The equity market is getting hit today due in some part to the General Motors earnings warning. Being a Dow component, it is clear that the Dow would reflect the GM news. What is not clear is why the S+P 500 would be down a similar percentage.

GM was about a $19 billion company before the news. That a company of this size could provide such leadership would not have been obvious to me. It would make more sense that GM would cause problems in the debt market. I heard that GM is the third largest issuer of corporate debt. I didn't know that but I did know that they are a big player in the debt market. They provide a source of fixed income liquidity for capital markets. This is an important thing.

Despite what I think may be an insignificant company for the equity market, GM is an American icon. A company of this stature having what looks to be problems getting worse, not better, is a reason for equities to drop on sentiment if nothing else.

Looking at the bigger picture I think this might turn out to be an important message from the market. If demand for equities was in good shape I think the market could shrug off bad GM news.

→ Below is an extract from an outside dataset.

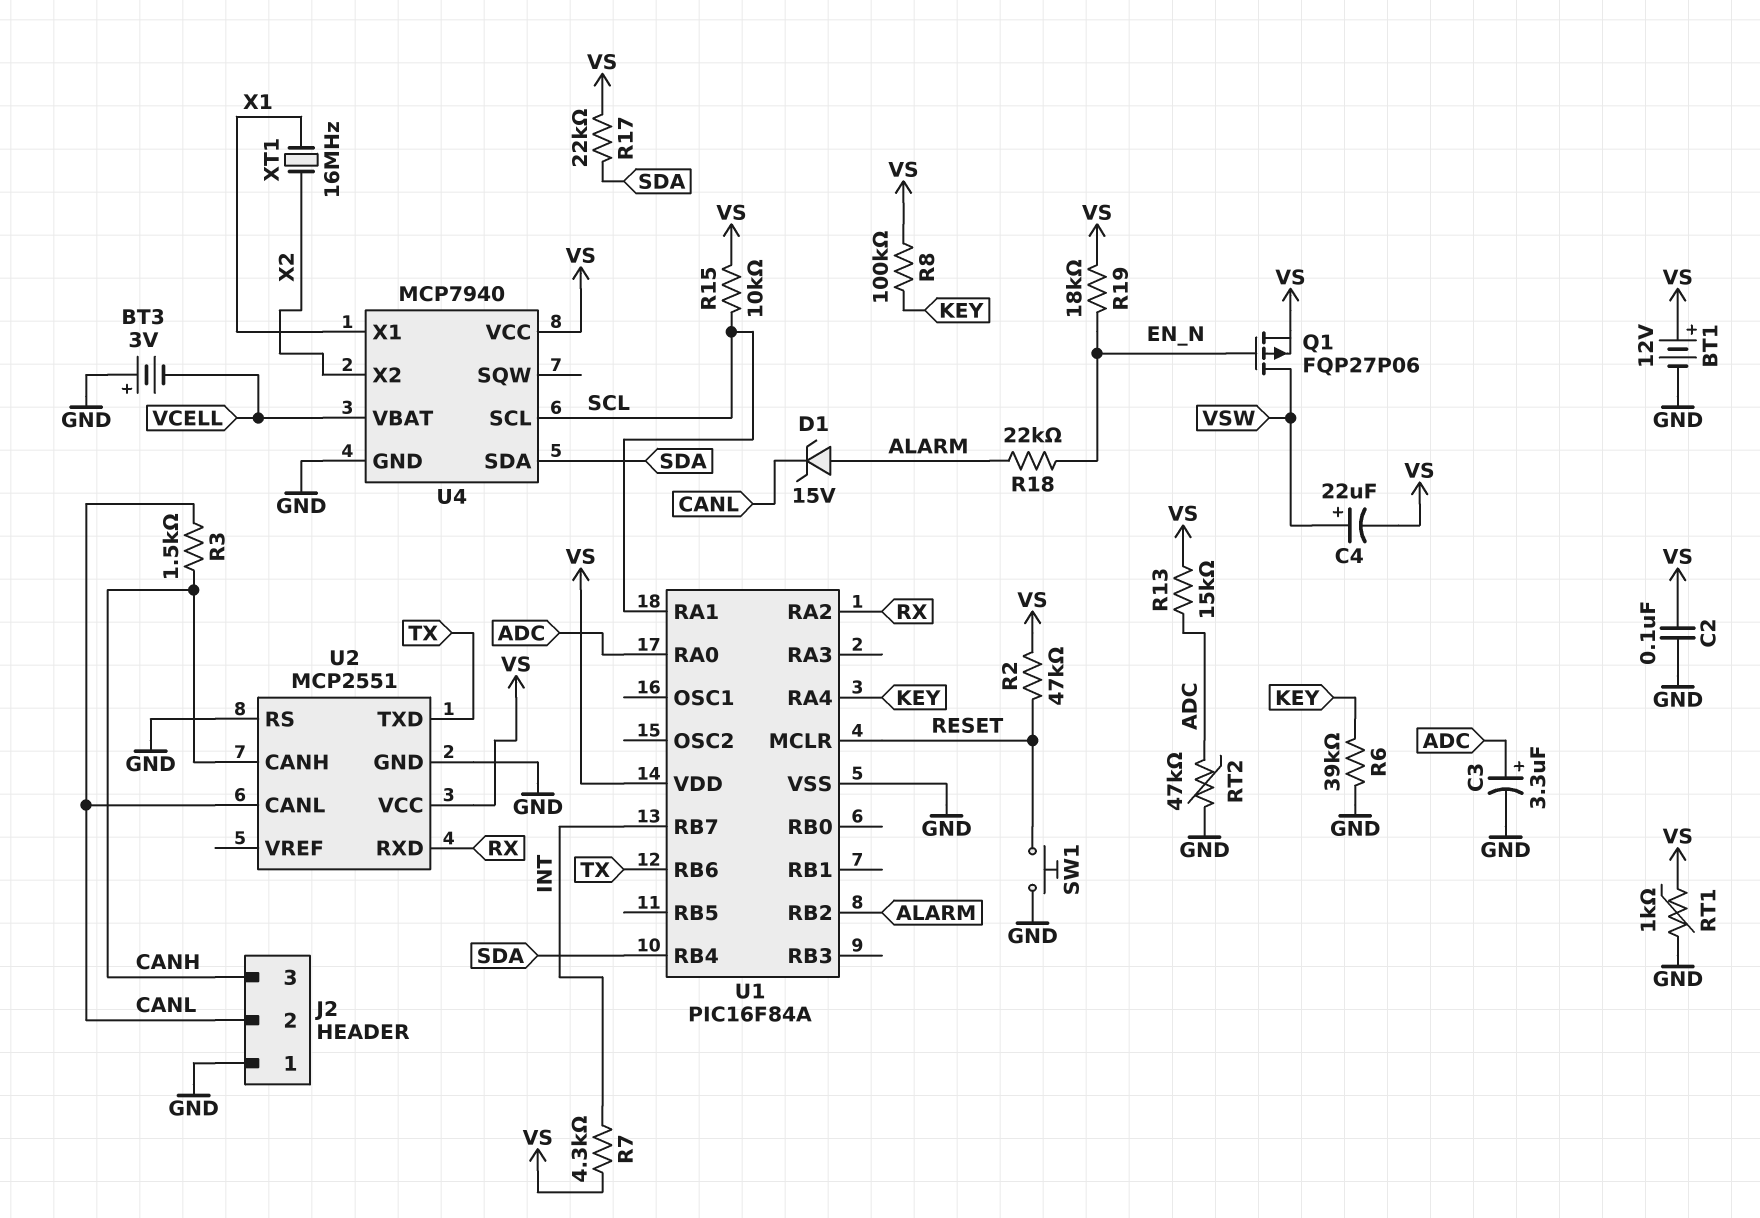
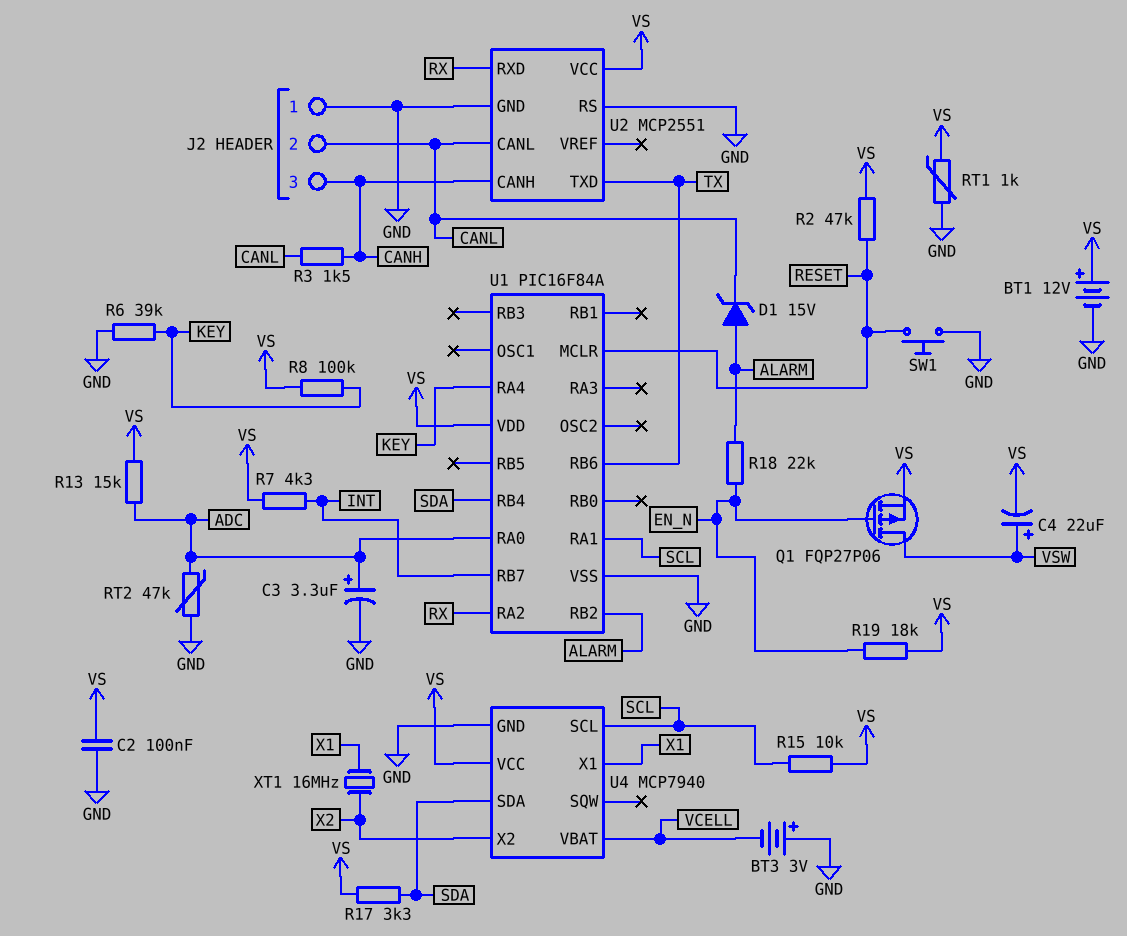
R17: 22k (SDA, VS) -> 3.3k (SDA, VS)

I also don't necessarily think oil is too much to blame today. The SPX was already down before oil started to print above $56. We may see oil take more of a center stage later today but GM was clearly the catalyst for a down day, at least to start.

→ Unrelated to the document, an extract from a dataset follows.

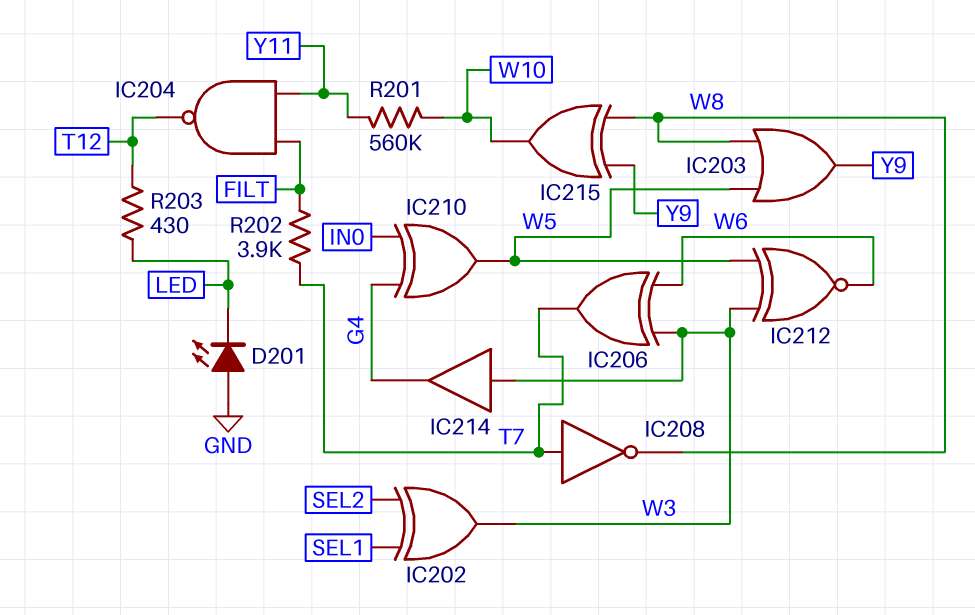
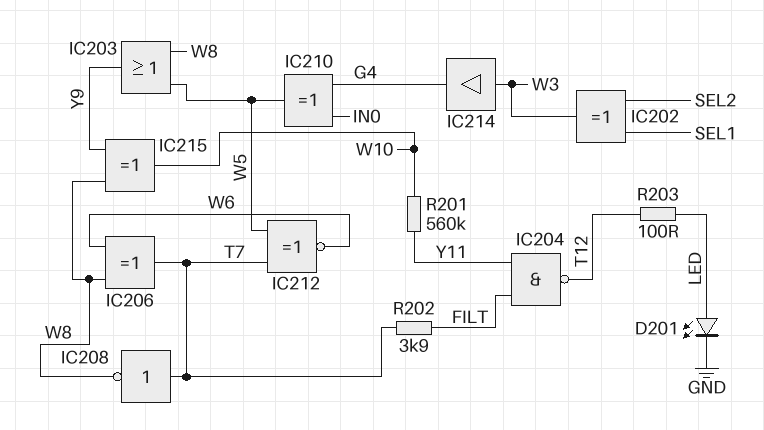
D201: LED (A GND, K LED) -> LED (A LED, K GND)
IC206: XOR (in W3, in W6, out T7) -> XOR (in W6, in W8, out T7)
IC212: XNOR (in W3, in W5, out W6) -> XNOR (in T7, in W5, out W6)
R203: 430 (LED, T12) -> 100 (LED, T12)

Very few of the domestic stocks I watch are up today but close to half of the foreign stocks I watch are up. I have been writing about this for a while. Foreign may do very well on a relative basis. I quoted Joey Bats from CNBC saying foreign returns don't look compelling. I don't think he gets it, meaning he has not learned from his mistakes. I don't know if that is right, but I will keep my fingers crossed for his clients.

I am afraid that I think the US market will continue to erode for a while. My trigger point for changes will be a breach of the 200 DMA on the SPX but I think there is now a higher probability of such a breach occurring. I hope I'm wrong.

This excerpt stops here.